Monday, December 21, 2015

Two Essential Attributes of a Good Leader

LAST night, like so many nights, is a concept for improvement, as we look back the following day.  Such is life; a quest for learning and growth.  Two concepts we may centre upon in revising how yesterday either worked or didn’t work are these: professional will and personal humility:
Professional Will looks in the mirror, not the window to apportion responsibility for poor results, never blaming other people, external factors, or bad luck; Personal Humility looks out of windows, not the mirror, to apportion credit for the success of the company — to other people and good luck.”

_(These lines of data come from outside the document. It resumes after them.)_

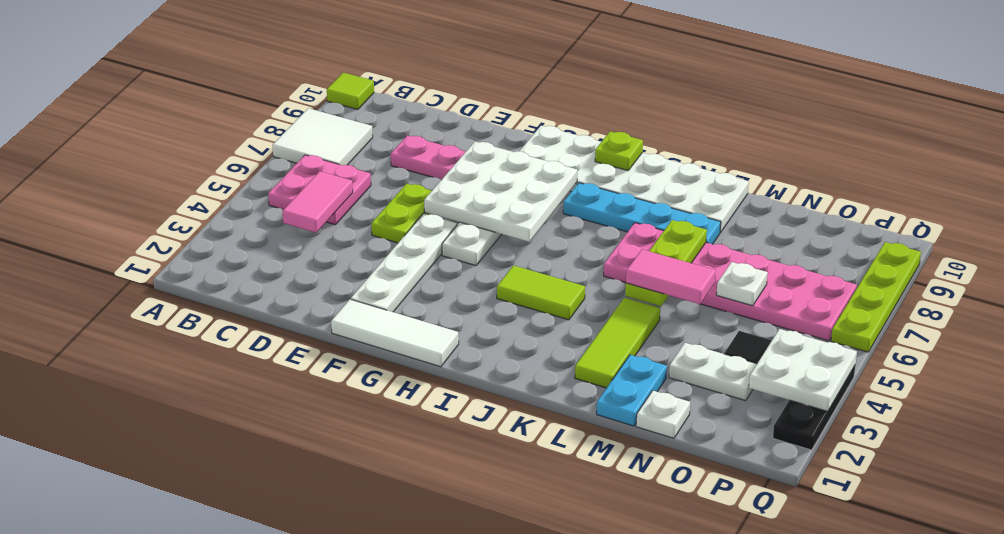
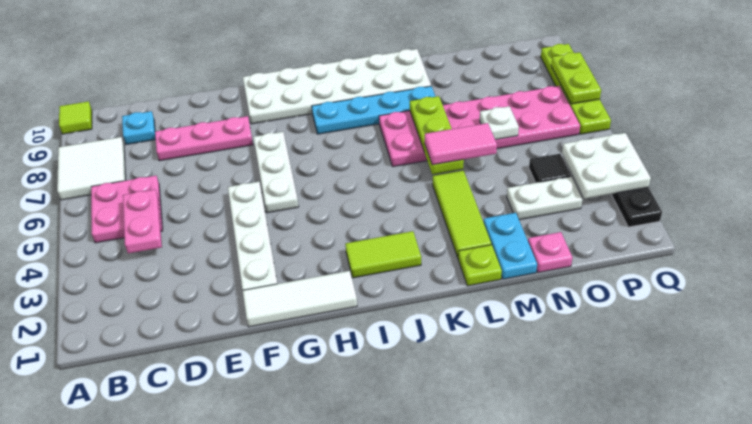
pink tile C4:C5 level 2 -> pink plate C4:C5 level 2
none -> cyan plate C9 level 1
lime plate E5:E6 level 1 -> lime plate Q7:Q8 level 2
white plate F6:H8 level 2 -> none
lime tile I4:J4 level 1 -> lime tile I2:J2 level 1
lime plate I10 level 2 -> lime plate L1 level 1
white plate N1 level 1 -> pink plate N1 level 1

— Jim Collins, Good to Great
Collins is the leadership guru of the time.  His book charts the things that leaders of good-to-great organisations did in taking their companies from expected performance levels to excelling.  And such wisdom just makes sense, doesn’t it?  It works.

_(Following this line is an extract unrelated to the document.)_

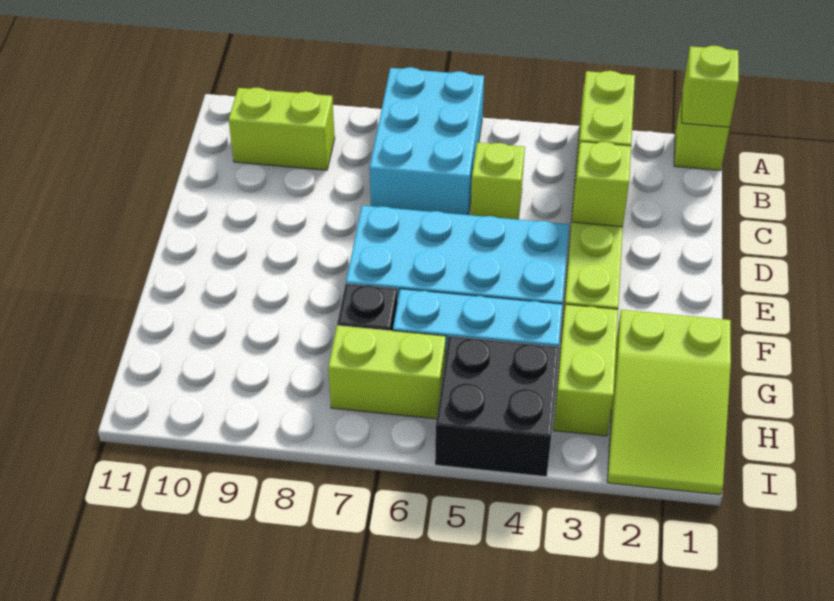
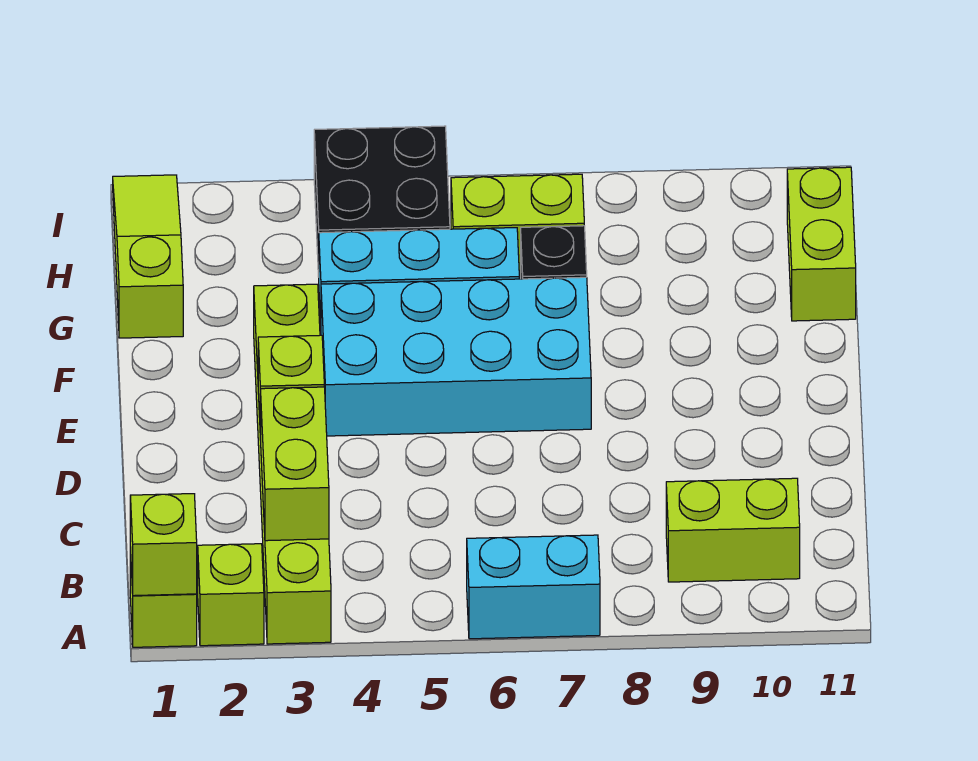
cyan brick A6:C7 level 1 -> cyan brick A6:A7 level 1
lime brick C5 level 1 -> lime brick A2 level 1
lime slope G1:I2 level 1 top G -> lime slope G1:I1 level 1 top G
lime brick G3:H3 level 1 -> lime brick G11:H11 level 1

More or less along the same lines of having personal success in one’s life, professional will is the courage to own bad results whilst personal humility showers others in the praise deserved.  These are two essential attributes in all functionally safe and superior leaders, because, yes, leaders must first be safe people before they can be superior in their leadership for the group they lead.
Good Leaders Are Safe People
What makes a good leader safe is they’re consistently fairer than they even ought to be; thus they’re inspiring.  They take more responsibility for the failures of their team than is really fair, but they do so in a dignified way.  They wear the brunt of the failure without being crushed by it.  They can be meek in failure without their self-esteem taking a blow.  And they’re quicker than light speed to reflect credit for achievements onto others, and not just others they like, and they do this in authentic and believable ways.
Good leaders have professional will, to bear the brunt of failure and mistakes, whilst also having personal humility, which resists pride’s opportunity to take the credit when others deserve the praise.  Because they’re always giving these people are safe people.  They’re reliable and trustworthy, and, given the dearth of good leadership in our post postmodern day, are as priceless as they’re also rare.
The good leader is always thinking of others and, hence, their world expands into a multiplicity of directions; their ministry is blessed in many secret ways known only to the Lord.
Perhaps this is why many people like a book like the 2013 book, The Tortoise Usually Wins.  Its author, Dr Brian Harris, commends to the world the industry and care of the quiet leader whilst the world is all awash, gushing for the leader with guile and charismata.  Little does the church suspect, that leaders without character don’t last in the secular environment.  And from my vantage point the church has been deceived.  There’s little good betting on a limping horse.  Their time catches up with them.  The writing is on the wall for the leader who prefers to implicate others in the blame whilst fixing themselves and their favoured ones on the success of others.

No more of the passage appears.